His Last Bow was published in the Strand Magazine circa 1908 and included several other short stories as well. Even during Sir Arthur Conan Doyle's own lifetime, Holmes had acquired cult status. His deductive methods, brilliant powers of observation, eccentric habits, occasional dabbling in drugs, strange and exotic clients and his connections among the high and mighty across many countries and continents went on to attain legendary fame.

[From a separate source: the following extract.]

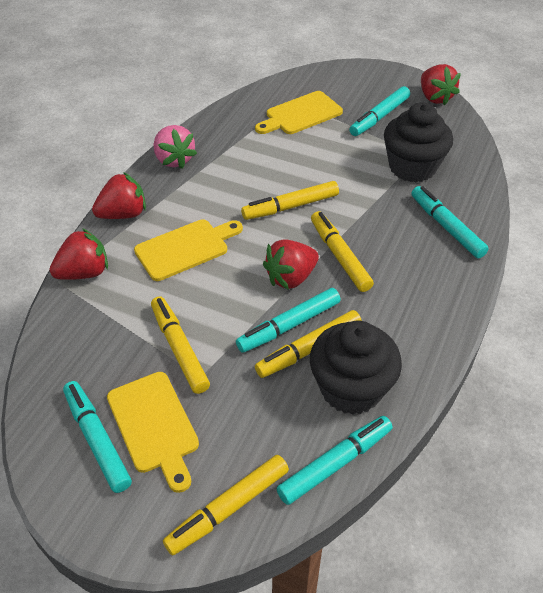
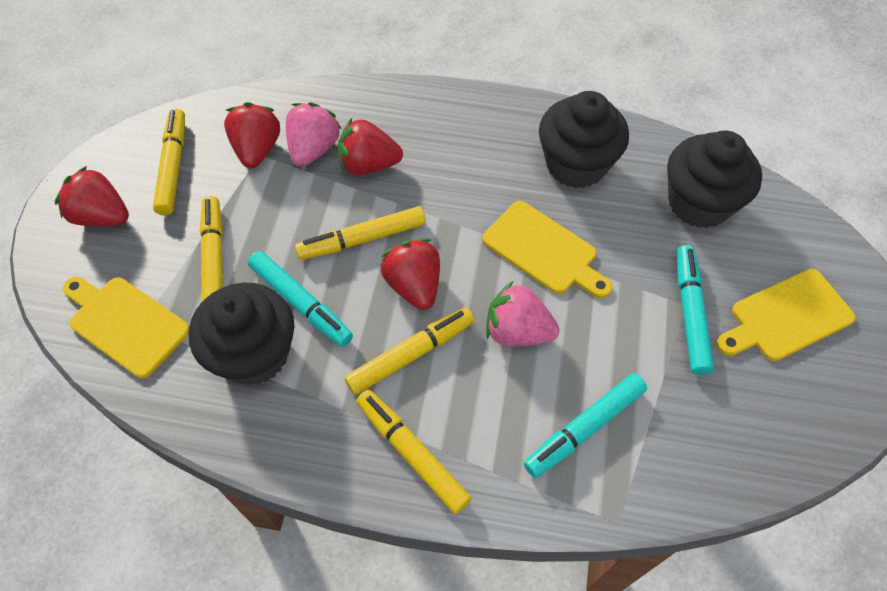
black cupcake: 2 -> 3
pink strawberry: 1 -> 2
turquoise marker: 5 -> 3

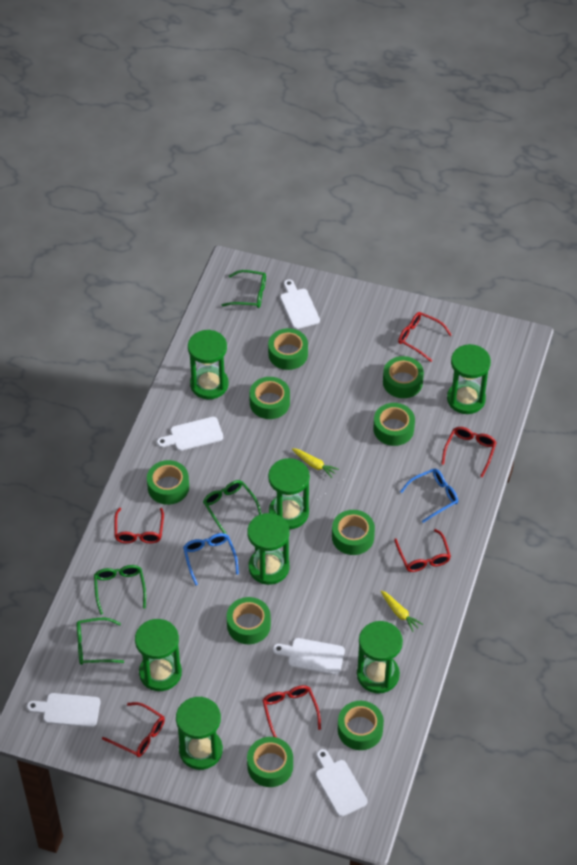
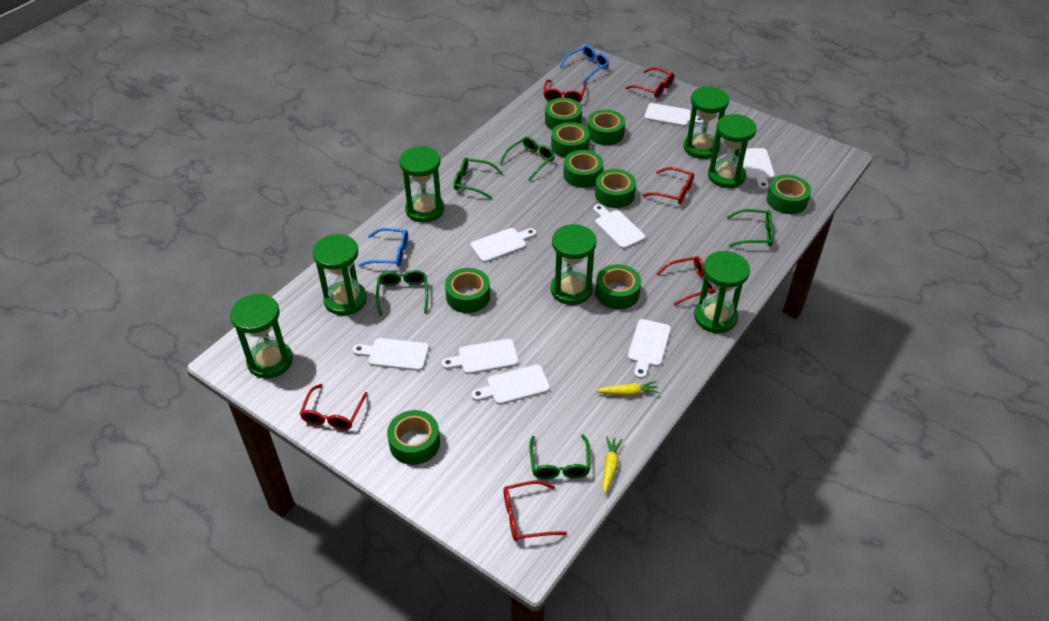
green glasses: 4 -> 5
white cutting board: 5 -> 8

In His Last Bow, Holmes tackles themes like adultery (in The Adventure of the Cardboard Box) which resulted in this particular story being left out of American editions. Holmes' enigmatic and secretive brother Mycroft makes a rare appearance in The Adventure of the Bruce-Partington Plans and Holmes famously remarks, “... that Mycroft should break out in this erratic fashion... A planet may well leave its orbit!” This is also the story where one of Holmes' most famous axioms appears, “...when all other contingencies fail, whatever remains, however improbable, must be the truth.”
The title story is somewhat different from the others. This spy story turned murder mystery is not narrated by Dr. Watson. Conan Doyle experts have dubbed it a propaganda tool written to boost the morale of British soldiers in WWI. There are the famous concluding lines which are often mistakenly attributed to Churchill, “There is an east wind coming, Watson... But it is God's own wind, nonetheless...”
For Sherlock Holmes fans, His Last Bow by Sir Arthur Conan Doyle is indeed a thrilling and compelling read from the master of detective fiction.